Fake cop Joshua Waiganjo drops new bombshell on March 4 polls

A scanned photo of Joshua Waiganjo and other senior police officers in an aircraft on their way to the Baragoi mission. [PHOTOS: MBUGUA KIBERA/STANDARD]

By Kiundu Waweru and Amina Wako

The man sensationally kicked out of the police force as an imposter last year has written a prison dossier that, he claims, will inspire shock and awe.

Joshua Waiganjo, who served in the high command of the police force for years, claims his yet-to-be-published memoirs would expose the web of deceit involving prominent personalities.

Waiganjo is being held in remand at Naivasha Maximum Prison facing multiple charges of impersonation of a police officer, robbery with violence and possession of police uniforms.

In an interview at the weekend behind prison walls, the former taxi driver turned police reservist alleged he had been muzzled by powerful forces.

“Since my arrest, there have been many unanswered questions,” he claimed. “The previous Government misled everybody and denied me a chance to speak out, watu wasijue ukweli. They succeeded and that’s why I decided I have to write a book, covering everything. I decided to even sacrifice my life, for people to know the truth.

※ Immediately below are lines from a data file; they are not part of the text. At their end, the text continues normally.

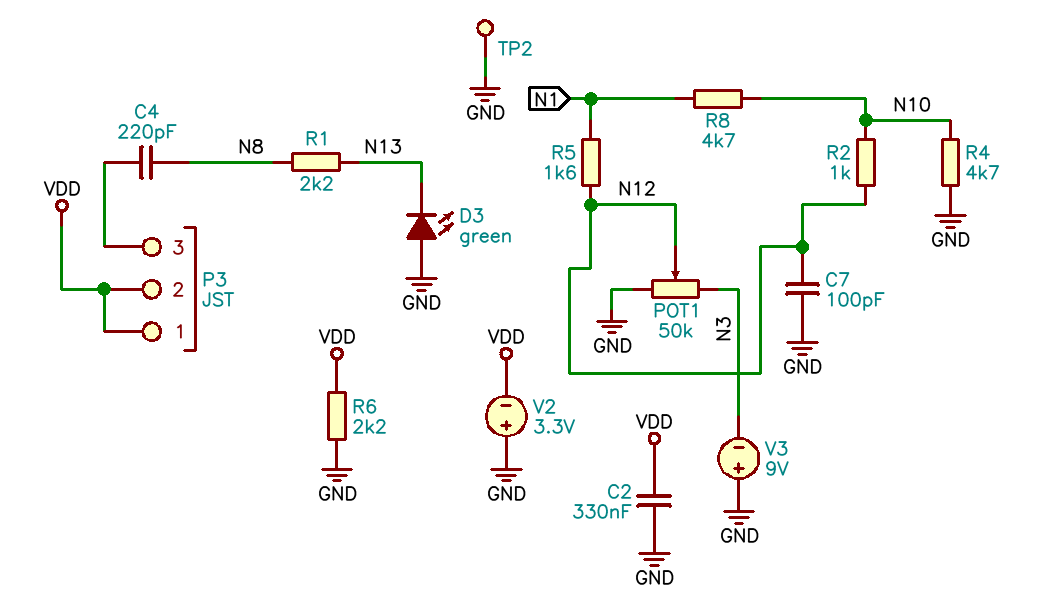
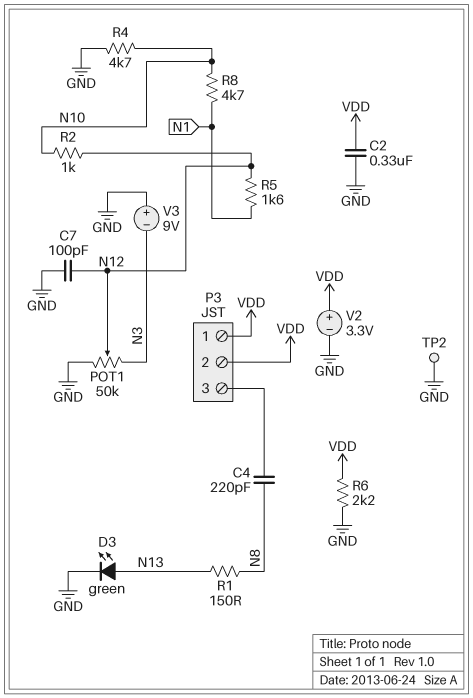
D3: LED green (A GND, K N13) -> LED green (A N13, K GND)
R1: 2.2k (N8, N13) -> 150 (N8, N13)
V2: 3.3V (plus GND, minus VDD) -> 3.3V (plus VDD, minus GND)

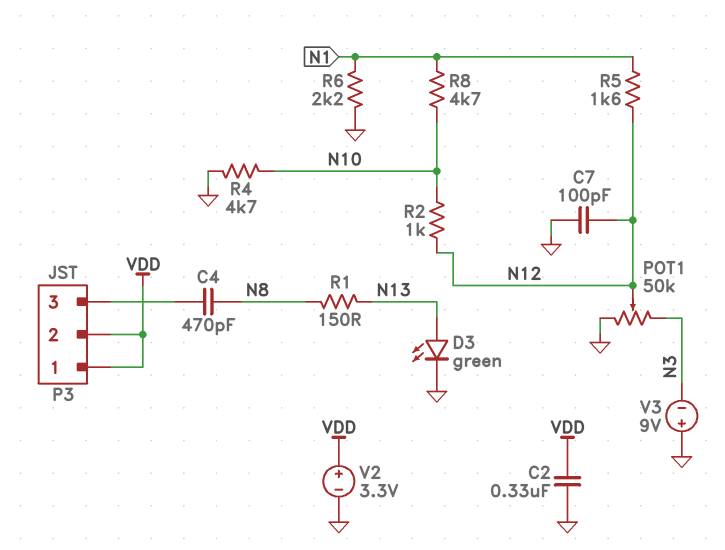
C4: 220pF (N8, P3/3) -> 470pF (N8, P3/3)
R6: 2.2k (GND, VDD) -> 2.2k (GND, N1)
TP2: test point (GND) -> none

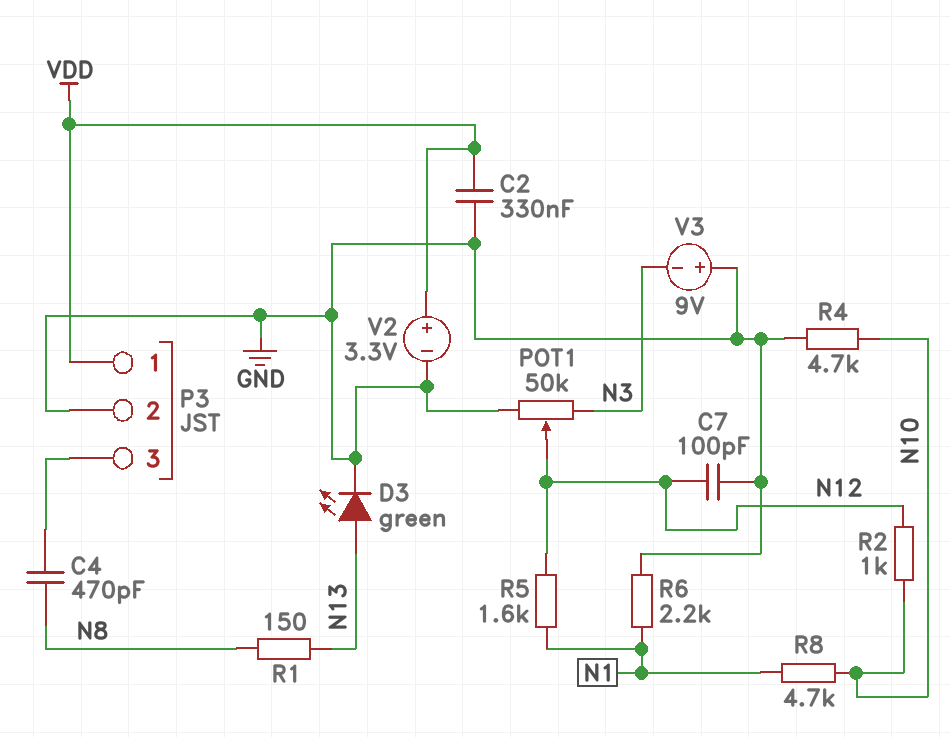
P3 pin 2: VDD -> GND

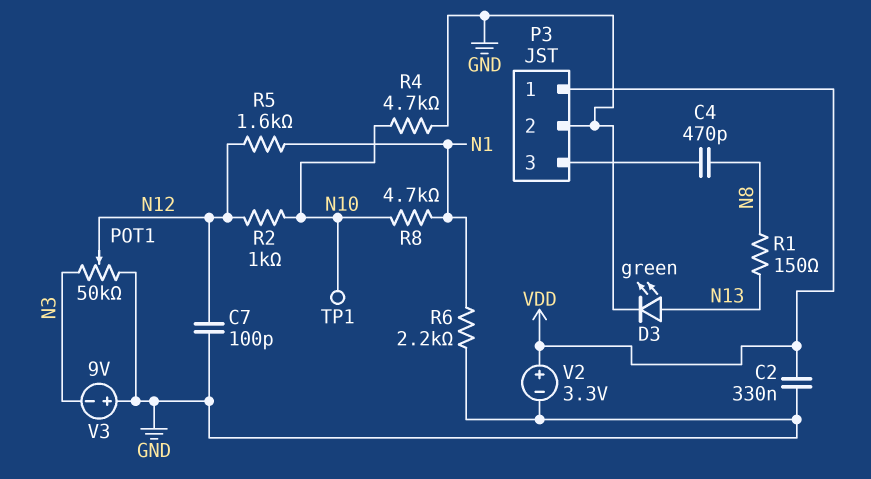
TP1: none -> test point (N10)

“At the time of my arrest, I was in charge of Kenya Police Reservist in Rift Valley heading more than 6,000 reservists. As far as I am concerned, I still hold this position for I have not received a letter of sacking,” said Waiganjo.

He claimed his tell-all book, whose 31,162-word manuscript is ready, would be a bombshell that will expose deceit in politics and the police force. The book’s working title is Goodbye Police Comrades! 

Among the more sensational claims made during the interview is in the run-up to the March elections, he was approached by a senior politician with the offer of foreign asylum in return for testimony against another politician.

Story never heard

He claims emissaries of the politician made the offer during a meeting inside prison where he was holed up in February.

“They told me the small meeting was important. They also said I am an important person, and they can make my case go away and ensure that I was safe wherever I wanted to live.”

Waiganjo says apart from the prison visit, politicians also called him in prison and also accosted him in a Nairobi court and promised him money and asylum in the Netherlands if he agreed to a deal they had shared with him. He, however, refused to go into detail for now, saying they would form part of his book.

Waiganjo also promised to tell the story “we have never heard” about the Baragoi massacre in which 42 police officers were killed in an ambush.

He claimed in the interview the operation put two factions of senior police officers on a collision course.

“Some officers were involved, together with local leaders in Baragoi with stealing cows which they would transport through Baringo to Nakuru and share the proceeds. They were not happy with the operation.”

This, claims Waiganjo, led to his arrest in December 29, last year. “The police gave strange stories about how they arrested me, but I had come from the Christmas holiday in Uganda. I was arrested in Eldama Ravine, while having lunch with my wife.”

For now, Waiganjo is doing time in remand at the Naivasha Maximum Prison where we found him shuffling slowly in slip-ons wearing dull grey prison remand garb. 

“I do not think I can speak with journalists,” he shot out at first.

“You people painted me in a bad light, not giving me a chance to explain myself.”

Two appointments

Informed that he now had the chance to have his say, Waiganjo revealed that since his arrest in January, he had been busy recording his life before and after his arrest.

In the sixth of 10 chapters, which is titled Infiltration to KPR Service, Waiganjo gives his account of how he was allegedly conscripted as a police reservist in 2000.

As part of the record are two letters of appointment, one as an Inspector with the Kenya Police Reserve and the second as the Assistant Police Commissioner also with KPR. This, together with photos of Waiganjo in uniform flanked by senior police officers also goes into the book.

Double walls

Waiganjo says his arrest followed the retirement of the then police commissioner, Mathew Iteere, a week earlier.

“They claimed that I was untouchable because like the commissioner, I hailed from Mount Kenya.”

For this he says, he feels safe incarcerated as he is in the maximum security prison that has high-rise double walls and thoughtfully situated in the middle of menacing hills.

Waiganjo laughs uproariously as he says that prison life these days is just like boarding school. “The only problem is that you don’t get to go home,” he says with a hearty laugh.